One of the great mysteries in LGBTQ athletics remains the lack of openly gay male players in major team sports. Each year, an avalanche of athletes come out in all corners of the sports world, from high school to the Olympics.

And yet, the four major U.S. pro sports leagues don’t have a single openly gay male player. There is no openly gay man playing in the Premier League, either.

On a recent edition of our Outsports podcast The Sports Kiki, I talked about this phenomenon with academic researcher Rory Magrath, who helped spearhead a study with colleagues Adam J. White and Luis Emilio Morales looking at 60 coming-out stories, all of which were published on Outsports in 2016.

The study found male athletes are universally accepting of gay teammates. Out of the 60 samples, only four athletes included some form of negative reaction to their coming out from some corner of their lives — and even they claimed an overall positive coming-out experience.

So what’s the deal? At least when it comes to soccer, Magrath says the volume of international travel could play a significant role. Elite soccer players don’t only play in liberal E.U. states. The 2018 FIFA World Cup was held in Russia, and the next World Cup is slated for Qatar.

Neither countries are gay bastions, to say the least.

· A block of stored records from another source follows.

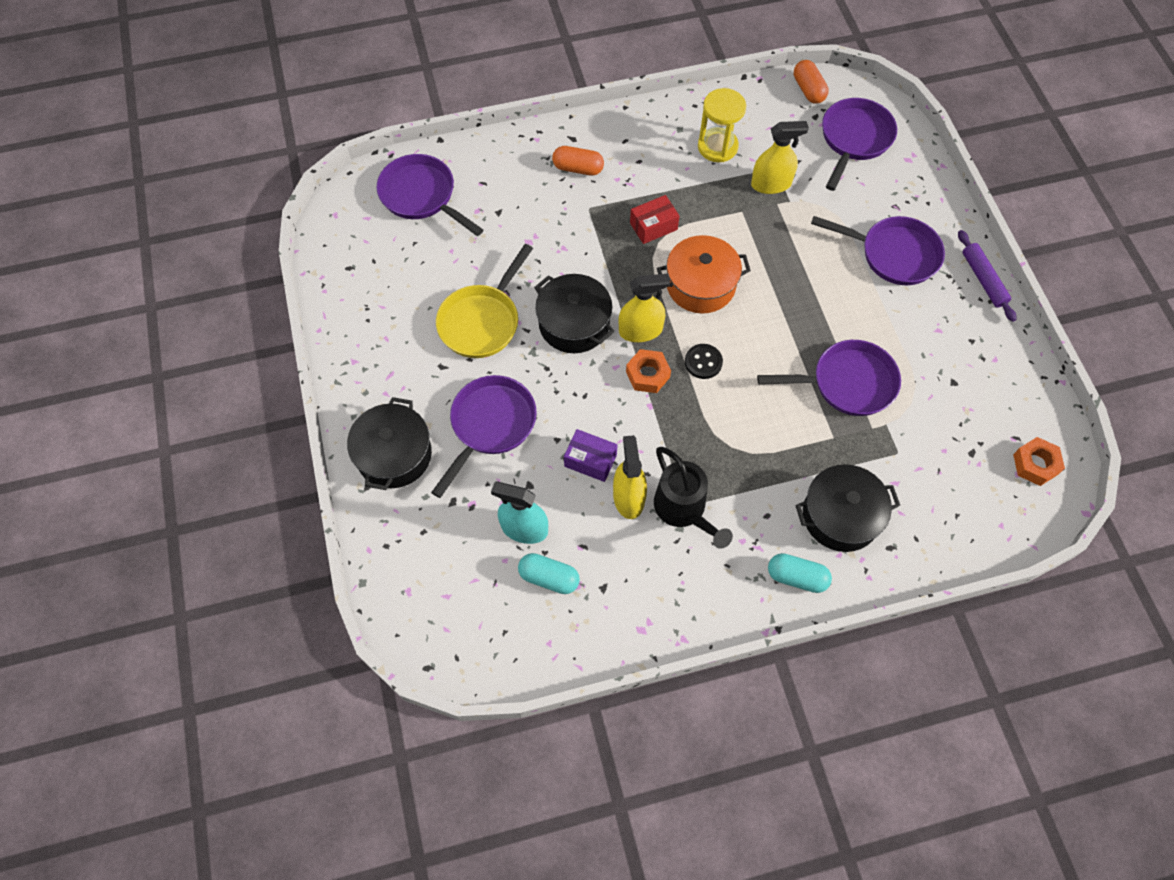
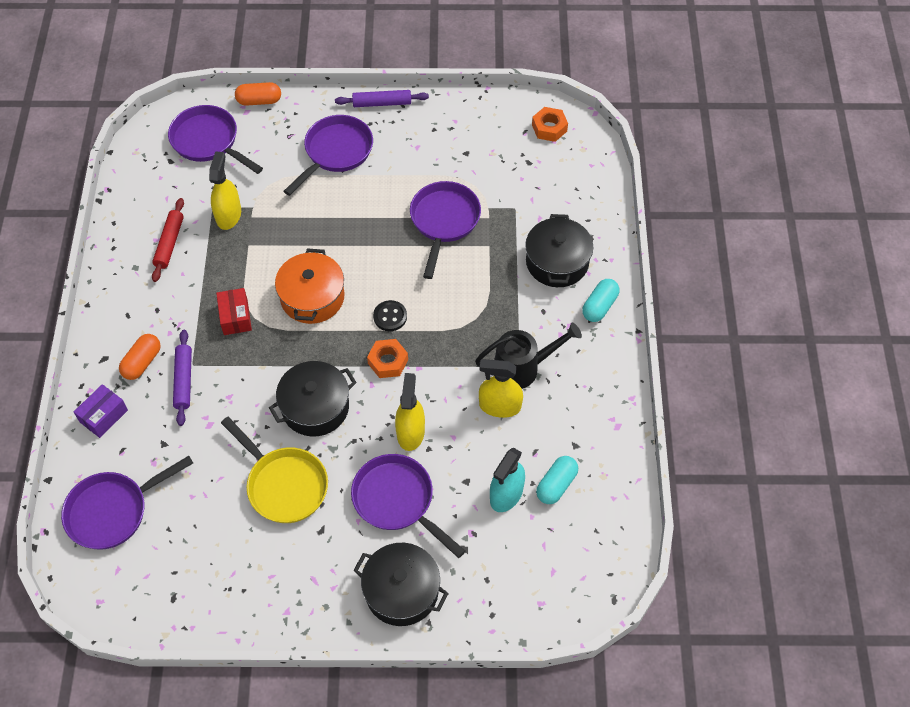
camera: 75 degrees left, 5 degrees down
(569, 206) = (184, 380): none -> purple rolling pin
(590, 460) = (457, 427): purple box -> purple box (104, 416)
(640, 330) = (342, 356): yellow spray bottle -> yellow spray bottle (410, 432)
(717, 147) = (169, 243): yellow hourglass -> red rolling pin
(808, 90) = (138, 157): orange capsule -> orange capsule (259, 101)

“These guys have to travel to parts of the world where attitudes towards homosexuality in broader society are far more conservative than the west,” Magrath says. “They also compete with and against athletes in those parts of the world as well. So this international hypothesis that undoubtedly complicates matters — it kind of muddies the waters, if you like, in terms of coming out.”

In addition, Magrath theorizes the lack of openly gay male athletes in elite team sports might just be a numbers game. Only an estimated 4.5 percent of U.S. adults identify as LGBTQ, according to a 2018 Gallup poll (3.9 percent of men and 5.1 percent of women).

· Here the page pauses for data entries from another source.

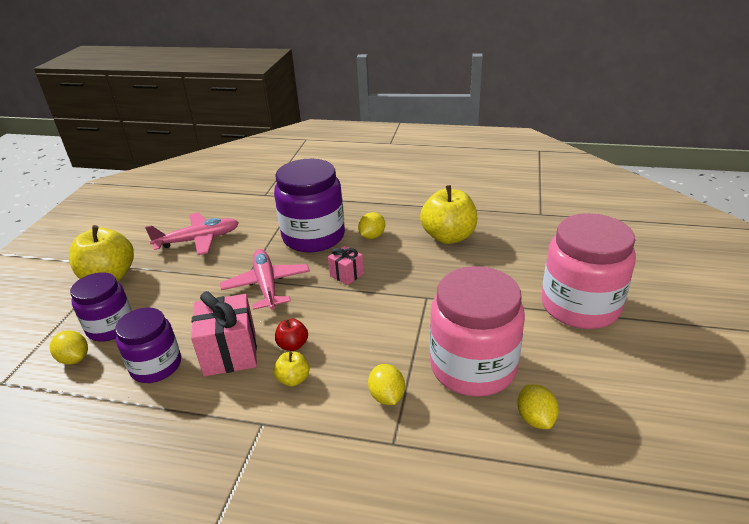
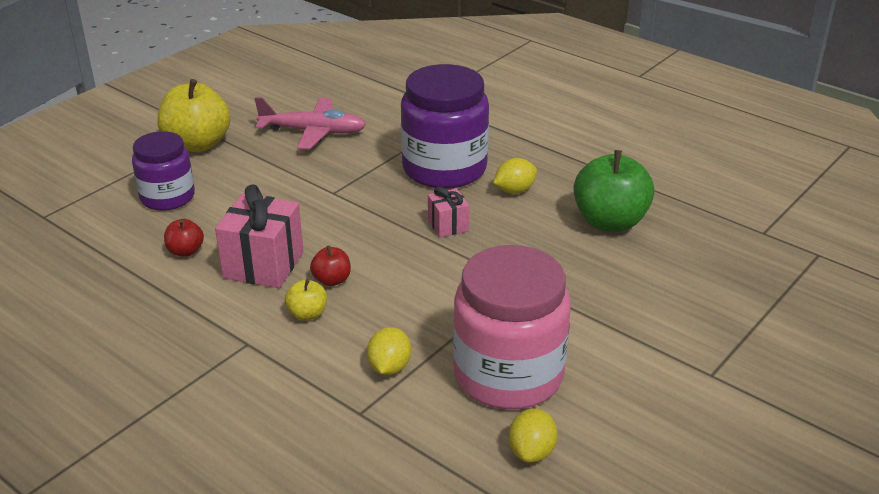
camera: 25 degrees right, 0 degrees up
(74, 358) = (117, 217): yellow lemon -> none
(156, 366) = (185, 251): purple jar -> red apple
(266, 285) = (350, 207): pink plane -> none
(448, 237) = (610, 222): yellow apple -> green apple
(580, 306) = (704, 360): pink jar -> none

The fact is, there just isn’t that many of us.

On top of that, LGBTQ people are overrepresented in some fields, and underrepresented in others. Elite male team sports could fit into the latter category.

“Gay men are a finite resource, so they can’t exist in great numbers in every quarter,” Magrath says. “Gay men are overrepresented in some areas, and as a consequence are going to be underrepresented in sports.”

Still, we know there are active openly gay male athletes in pro team sports. When they do come out, they will be entering an overly accepting sports landscape. Just ask gay pro soccer Collin Martin: there has never been a better time to come out.